State v. Coleman

Citation306 Ga. 529,832 S.E.2d 389
Decision Date19 August 2019
Docket NumberS19A0603
Parties The STATE v. COLEMAN.
CourtSupreme Court of Georgia

Patricia B. Attaway Burton, Deputy Attorney General, Paula Khristian Smith, Senior Assistant Attorney General, Christopher M. Carr, Attorney General, Department of Law, 40 Capitol Square, S.W., Atlanta, Georgia 30334, Teri Brown Walker, Paul L. Howard, Jr., District Attorney, Lyndsey Hurst Rudder, Deputy D.A., Dustin Jeremiah Lee, A.D.A., Fulton County District Attorney's Office, 136 Pryor Street, 4th Floor, Atlanta, Georgia 30303, for Appellant.

Tanya F. Miller, Law Office of Tanya F. Miller, 101 Marietta Street, Suite 3325, Atlanta, Georgia 30303, for Appellee.

Melton, Chief Justice.

On February 17, 2016, Vas Coleman was arrested at his home in Huntsville, Alabama on charges related to the 2015 death of Jose Greer in Fulton County, Georgia. Although Coleman was sixteen years old at the time of his arrest, the Fulton County Superior Court had exclusive jurisdiction over his case pursuant to OCGA § 15-11-560 (b) (1) as he was accused of murder. After his arrest, Coleman was held at the Fulton County Youth Detention Center until he was granted a bond on March 24, 2016, and subsequently released.

On April 8, 2016, Coleman was indicted by a Fulton County grand jury, along with his four co-defendants, for felony murder and burglary in relation to Greer’s death. Almost two years later, on March 20, 2018, Coleman and his co-defendants were re-indicted on the same charges. After the State nolle prossed the April 2016 indictment, Coleman filed a motion to transfer his case to juvenile court, arguing that, because the March 2018 indictment was returned outside the 180-day time limit set by OCGA § 17-7-50.1, the Superior Court no longer had jurisdiction.1

Relying on the Court of Appealsdecisions in Edwards v. State , 323 Ga. App. 864, 748 S.E.2d 501 (2013) and State v. Armendariz , 316 Ga. App. 394, 729 S.E.2d 538 (2012), the trial court granted Coleman’s motion to transfer. The State appeals, arguing that the trial court granted the motion in error. For the reasons discussed below, we agree and reverse the trial court’s transfer order.
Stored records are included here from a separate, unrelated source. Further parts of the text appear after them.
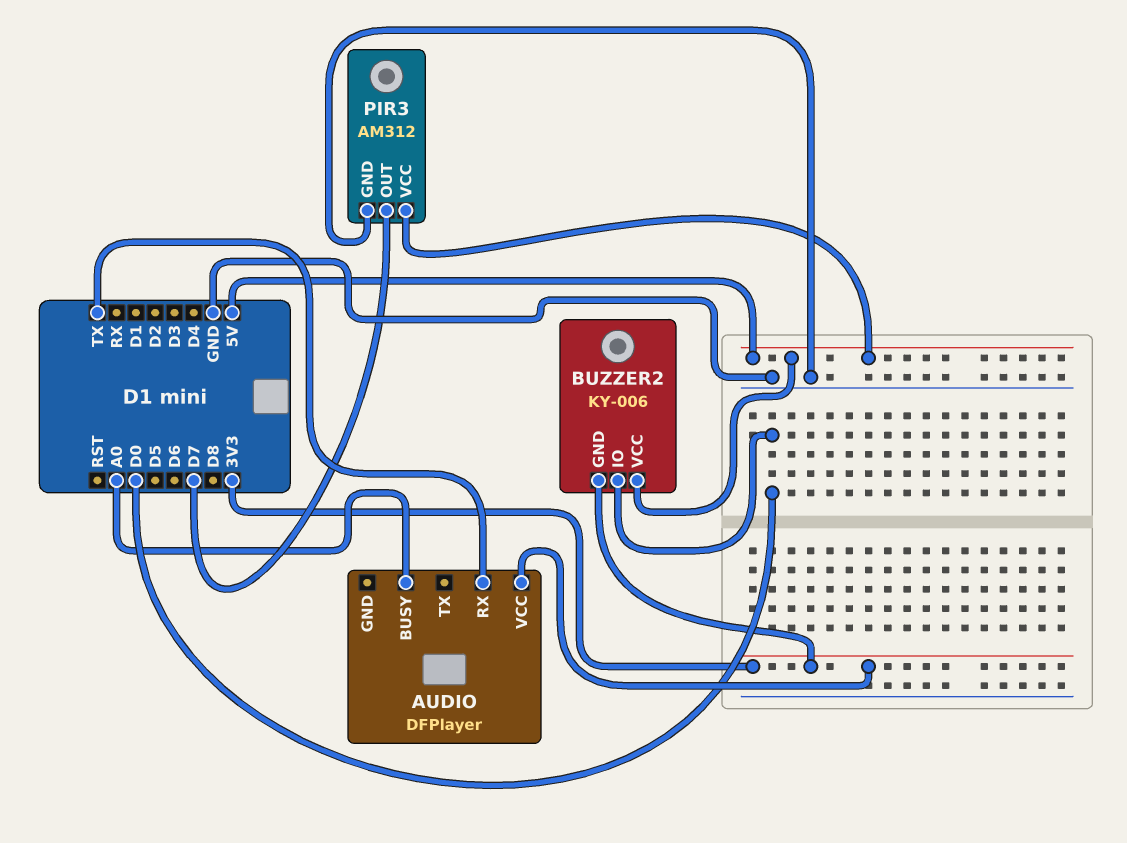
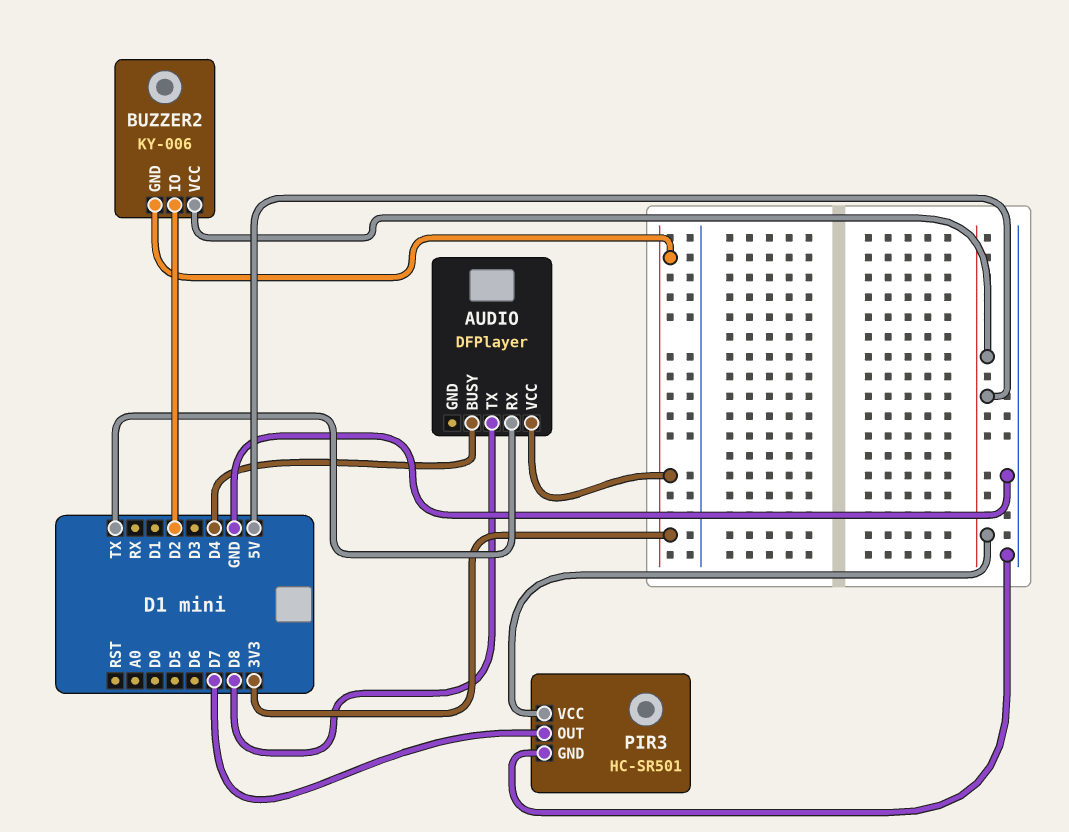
AUDIO pin BUSY: A0 -> D4
AUDIO pin TX: none -> D8
BUZZER2 pin IO: D0 -> D2
PIR3: AM312 -> HC-SR501

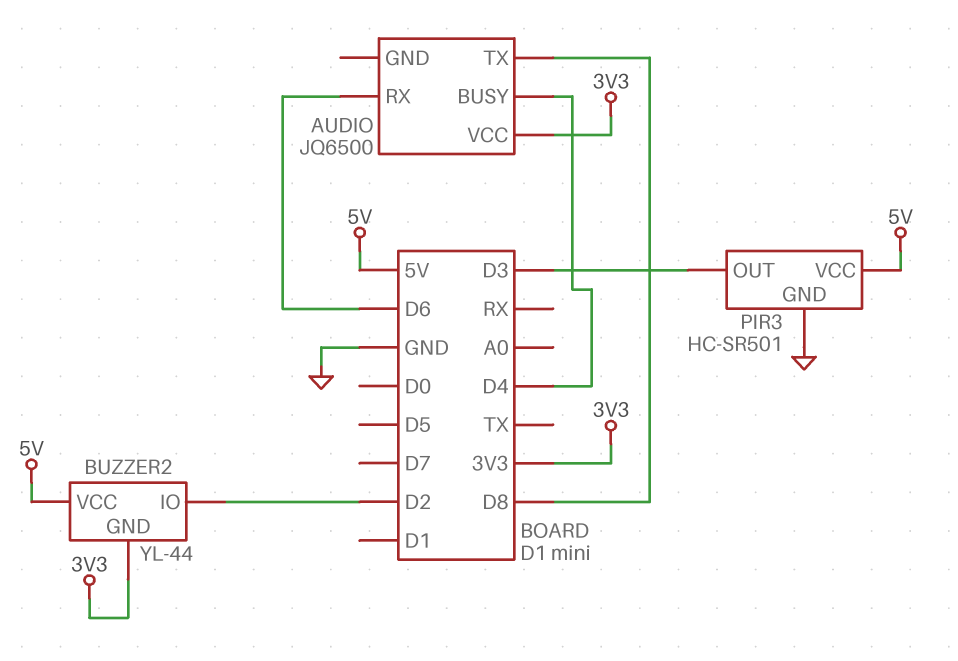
AUDIO: DFPlayer -> JQ6500
AUDIO pin RX: TX -> D6
BUZZER2: KY-006 -> YL-44
PIR3 pin OUT: D7 -> D3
In statutory interpretation cases such as this, it is well settled that "[a] statute draws its meaning ... from its text." (Citation omitted.)

Chan v. Ellis , 296 Ga. 838, 839 (1), 770 S.E.2d 851 (2015). When interpreting a statute, we must give the text its plain and ordinary meaning, view it in the context in which it appears, and read it in its most natural and reasonable way. See Deal v. Coleman , 294 Ga. 170, 172-173 (1), 751 S.E.2d 337 (2013). "For context, we may look to other provisions of the same statute, the structure and history of the whole statute, and the other law – constitutional, statutory, and common law alike – that forms the legal background of the statutory provision in question." (Citation omitted). Zaldivar v. Prickett , 297 Ga. 589, 591 (1), 774 S.E.2d 688 (2015). When we construe such statutory authority on appeal, our review is de novo. Hankla v. Postell , 293 Ga. 692, 693, 749 S.E.2d 726 (2013). With these principles in mind, we turn to the statutory text in question.
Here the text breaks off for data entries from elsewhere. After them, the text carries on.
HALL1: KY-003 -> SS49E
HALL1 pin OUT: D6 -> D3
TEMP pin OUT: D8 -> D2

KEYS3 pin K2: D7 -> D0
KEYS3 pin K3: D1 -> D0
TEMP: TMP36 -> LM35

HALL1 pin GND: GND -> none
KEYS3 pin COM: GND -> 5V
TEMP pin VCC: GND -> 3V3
OCGA § 17-7-50.12 provides:

(a) Any child who is charged with a crime that is within the jurisdiction of the superior court, as provided in Code Section 15-11-560 or 15-11-561, who is detained shall within 180 days of the date of detention be entitled to have the charge against him or her presented to the grand jury. The superior court shall, upon motion for an extension of time and after a hearing and good cause shown, grant one extension to the original 180 day period, not to exceed 90 additional days.
(b) If the grand jury does not return a true bill against the detained child within the time limitations set forth in subsection (a) of this Code section, the detained child’s case shall be transferred to the juvenile court and shall proceed thereafter as provided in Chapter 11 of Title 15.

Id.

In granting Coleman’s motion to transfer, the trial court noted that the phrase "who is detained" within OCGA § 17-7-50.1 (a) has been interpreted by the Court of Appeals to mean that "the date of detention is a specific point in time, rather than an ongoing condition necessary for the running of the 180-day time limitation." Edwards , 323 Ga. App. at 866, 748 S.E.2d 501. Indeed, in Edwards , the Court of Appeals determined that "nothing in the statute mandates that the defendant continue to be detained for the entire 180-day period." Id. We respectfully disagree.

Turning to the language of OCGA § 17-7-50.1, the statute entitles a child "who is detained" on criminal charges within the jurisdiction of the superior court to have those criminal charges presented to a grand jury within 180 days "of the date of detention." Id. at (a). If the grand jury does not return a true bill "against the detained child" within 180 days, then the superior court must transfer "the detained child’s case" to juvenile court. While the statute does not define the word "detained," Webster’s New World College Dictionary defines "detain" as "to keep in custody; confine." Webster’s New World College Dictionary 392 (4th ed. 2007). See also Black’s Law Dictionary 459 (7th ed. 1999) (defining "detain" and "detention" as "[t]he act or fact of holding a person in custody; confinement or compulsory delay."). It logically follows that, if a child is released on bond or otherwise, they are no longer "detained" within the meaning of the statute.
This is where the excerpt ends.